To our knowledge, this is the first detailed evaluation of the management of women testing positive for high-risk HPV (not 16/18) in a primary HPV screening program. These findings are currently informing the development of new clinical management guidelines in Australia[23] and will be of broad interest for other countries introducing primary HPV screening, especially in the context of considering the overall benefits of partial genotyping options for primary screening. Although currently there is an absence of direct clinical evidence to support our modelled findings, it should be noted that these findings are broadly consistent with those from a systematic review on the longitudinal risks of serious disease in women positive for high-risk HPV (not 16/18) and cytology LSIL.[23] Our benchmark for the acceptable risk for 12-month follow-up may not be directly applicable in other settings; however, Australia has one of the lowest rates of cervical cancer worldwide and recommends more frequent routine screening than many settings, and so this benchmark risk may be lower than what is accepted in other settings and should thus be considered conservative.

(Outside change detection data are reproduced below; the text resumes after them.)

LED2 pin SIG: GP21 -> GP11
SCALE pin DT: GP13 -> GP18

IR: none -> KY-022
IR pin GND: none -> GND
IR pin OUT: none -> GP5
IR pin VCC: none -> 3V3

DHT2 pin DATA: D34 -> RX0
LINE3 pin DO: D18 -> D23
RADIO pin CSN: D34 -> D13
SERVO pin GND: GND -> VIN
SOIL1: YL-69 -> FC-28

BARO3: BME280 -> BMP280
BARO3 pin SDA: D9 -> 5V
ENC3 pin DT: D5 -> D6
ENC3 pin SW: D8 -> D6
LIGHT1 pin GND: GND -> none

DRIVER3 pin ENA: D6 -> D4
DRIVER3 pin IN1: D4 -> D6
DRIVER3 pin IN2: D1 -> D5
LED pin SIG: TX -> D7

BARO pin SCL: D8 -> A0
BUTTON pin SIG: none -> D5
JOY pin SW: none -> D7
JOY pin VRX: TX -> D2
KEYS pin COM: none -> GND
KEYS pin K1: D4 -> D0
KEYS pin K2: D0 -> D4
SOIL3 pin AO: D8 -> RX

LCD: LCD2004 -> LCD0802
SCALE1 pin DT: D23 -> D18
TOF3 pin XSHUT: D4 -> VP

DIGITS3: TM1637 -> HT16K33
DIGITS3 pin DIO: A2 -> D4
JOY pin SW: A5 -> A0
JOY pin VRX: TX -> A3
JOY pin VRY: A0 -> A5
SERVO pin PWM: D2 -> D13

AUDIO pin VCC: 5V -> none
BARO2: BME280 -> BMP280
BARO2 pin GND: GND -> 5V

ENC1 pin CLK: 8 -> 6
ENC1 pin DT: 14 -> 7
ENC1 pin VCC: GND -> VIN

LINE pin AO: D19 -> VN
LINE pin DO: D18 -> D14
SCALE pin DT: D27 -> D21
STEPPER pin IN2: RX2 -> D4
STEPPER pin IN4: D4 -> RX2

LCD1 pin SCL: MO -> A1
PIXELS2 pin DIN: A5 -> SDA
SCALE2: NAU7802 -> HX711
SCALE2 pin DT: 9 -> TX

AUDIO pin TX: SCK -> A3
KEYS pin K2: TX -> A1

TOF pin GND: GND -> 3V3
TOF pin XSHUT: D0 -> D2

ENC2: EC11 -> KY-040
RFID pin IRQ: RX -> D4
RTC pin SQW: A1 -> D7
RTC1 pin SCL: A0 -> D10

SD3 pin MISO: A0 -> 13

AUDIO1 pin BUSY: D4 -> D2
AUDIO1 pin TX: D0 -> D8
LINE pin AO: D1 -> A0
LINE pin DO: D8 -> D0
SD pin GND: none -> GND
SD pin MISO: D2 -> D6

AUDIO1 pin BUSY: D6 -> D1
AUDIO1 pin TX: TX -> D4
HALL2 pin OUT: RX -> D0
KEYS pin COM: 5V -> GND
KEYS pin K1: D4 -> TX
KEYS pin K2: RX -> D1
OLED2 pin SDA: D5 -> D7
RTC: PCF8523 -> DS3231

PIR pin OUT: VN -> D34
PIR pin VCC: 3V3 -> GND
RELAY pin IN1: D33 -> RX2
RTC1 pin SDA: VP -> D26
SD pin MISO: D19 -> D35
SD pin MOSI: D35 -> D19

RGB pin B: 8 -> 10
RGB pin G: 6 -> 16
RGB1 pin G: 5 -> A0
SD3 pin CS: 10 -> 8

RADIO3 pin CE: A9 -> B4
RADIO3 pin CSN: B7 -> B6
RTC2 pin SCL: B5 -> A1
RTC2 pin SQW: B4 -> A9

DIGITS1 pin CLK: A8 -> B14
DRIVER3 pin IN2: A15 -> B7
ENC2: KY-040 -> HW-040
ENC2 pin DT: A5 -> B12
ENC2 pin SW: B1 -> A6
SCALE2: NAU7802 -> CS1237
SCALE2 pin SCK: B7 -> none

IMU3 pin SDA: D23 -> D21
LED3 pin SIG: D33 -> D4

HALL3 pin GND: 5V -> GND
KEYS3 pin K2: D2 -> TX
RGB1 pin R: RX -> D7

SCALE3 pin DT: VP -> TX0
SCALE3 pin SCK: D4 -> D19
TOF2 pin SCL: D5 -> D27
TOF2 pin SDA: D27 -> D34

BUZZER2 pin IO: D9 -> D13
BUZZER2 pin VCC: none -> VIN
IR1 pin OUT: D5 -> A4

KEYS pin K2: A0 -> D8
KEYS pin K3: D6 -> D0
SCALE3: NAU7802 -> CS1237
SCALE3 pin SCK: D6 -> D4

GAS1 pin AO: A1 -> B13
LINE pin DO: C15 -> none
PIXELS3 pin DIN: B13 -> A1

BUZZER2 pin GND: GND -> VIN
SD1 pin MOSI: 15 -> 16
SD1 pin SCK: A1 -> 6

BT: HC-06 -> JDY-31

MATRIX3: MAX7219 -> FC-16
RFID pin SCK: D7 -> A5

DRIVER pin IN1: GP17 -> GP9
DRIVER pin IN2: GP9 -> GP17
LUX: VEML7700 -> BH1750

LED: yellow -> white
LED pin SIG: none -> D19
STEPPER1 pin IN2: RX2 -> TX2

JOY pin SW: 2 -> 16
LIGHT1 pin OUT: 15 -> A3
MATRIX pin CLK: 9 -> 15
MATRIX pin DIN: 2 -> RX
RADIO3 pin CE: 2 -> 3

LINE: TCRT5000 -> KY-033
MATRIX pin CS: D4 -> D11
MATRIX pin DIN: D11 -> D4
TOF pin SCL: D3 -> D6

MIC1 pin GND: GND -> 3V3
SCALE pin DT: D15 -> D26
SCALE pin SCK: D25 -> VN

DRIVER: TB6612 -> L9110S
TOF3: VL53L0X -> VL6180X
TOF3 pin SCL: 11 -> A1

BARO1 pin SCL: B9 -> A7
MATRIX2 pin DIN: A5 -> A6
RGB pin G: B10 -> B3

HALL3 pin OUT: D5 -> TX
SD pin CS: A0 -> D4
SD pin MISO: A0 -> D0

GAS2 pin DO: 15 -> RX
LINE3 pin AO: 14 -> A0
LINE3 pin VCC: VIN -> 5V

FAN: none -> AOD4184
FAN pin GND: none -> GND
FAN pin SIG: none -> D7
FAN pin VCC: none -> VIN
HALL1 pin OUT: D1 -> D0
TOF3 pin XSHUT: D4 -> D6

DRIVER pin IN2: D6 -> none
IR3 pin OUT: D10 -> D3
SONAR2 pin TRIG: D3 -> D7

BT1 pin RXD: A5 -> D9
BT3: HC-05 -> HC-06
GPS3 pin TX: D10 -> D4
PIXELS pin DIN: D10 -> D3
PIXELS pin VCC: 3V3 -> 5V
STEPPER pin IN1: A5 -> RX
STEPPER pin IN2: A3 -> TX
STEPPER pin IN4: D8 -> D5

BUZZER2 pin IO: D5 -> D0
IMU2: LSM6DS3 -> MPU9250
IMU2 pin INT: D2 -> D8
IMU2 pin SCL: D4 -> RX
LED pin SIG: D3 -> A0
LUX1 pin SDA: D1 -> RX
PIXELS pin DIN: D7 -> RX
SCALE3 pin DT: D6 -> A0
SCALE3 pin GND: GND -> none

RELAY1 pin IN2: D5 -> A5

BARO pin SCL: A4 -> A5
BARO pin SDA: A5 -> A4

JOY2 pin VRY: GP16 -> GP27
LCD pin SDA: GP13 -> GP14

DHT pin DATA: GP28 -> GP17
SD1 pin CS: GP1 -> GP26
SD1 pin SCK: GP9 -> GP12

We conclude that 12-month surveillance of women who test positive for other high-risk HPV (not 16/18) and cytology ASC-US/LSIL, appears to provide the best balance of benefits, harms and cost-effectiveness in the context of partial genotyping for HPV 16/18 within the new Australian primary-HPV based screening program.

Data Availability

All relevant data are within the paper.

Funding Statement

This study was funded by Cancer Council Australia on behalf of the Department of Health Australia, and formed part of the evidence base for the Draft Clinical Management Guidelines for the Prevention of Cervical Cancer for the renewed National Cervical Screening Program. The development of the model used in the evaluation was funded by a range of further sources including the National Health and Medical Research Council (project grants APP1065892, APP440200 and APP1007518), the Medical Services Advisory Committee, Department of Health Australia, Cancer Council Australia and Cancer Council NSW, the New Zealand Ministry of Health and the United Kingdom Health Technologies Assessment (HTA). KC also receives salary support from the National Health and Medical Research Council (NHMRC) Australia (CDF APP1082989). The funders had no role in study design, data collection and analysis, decision to publish, or preparation of the manuscript.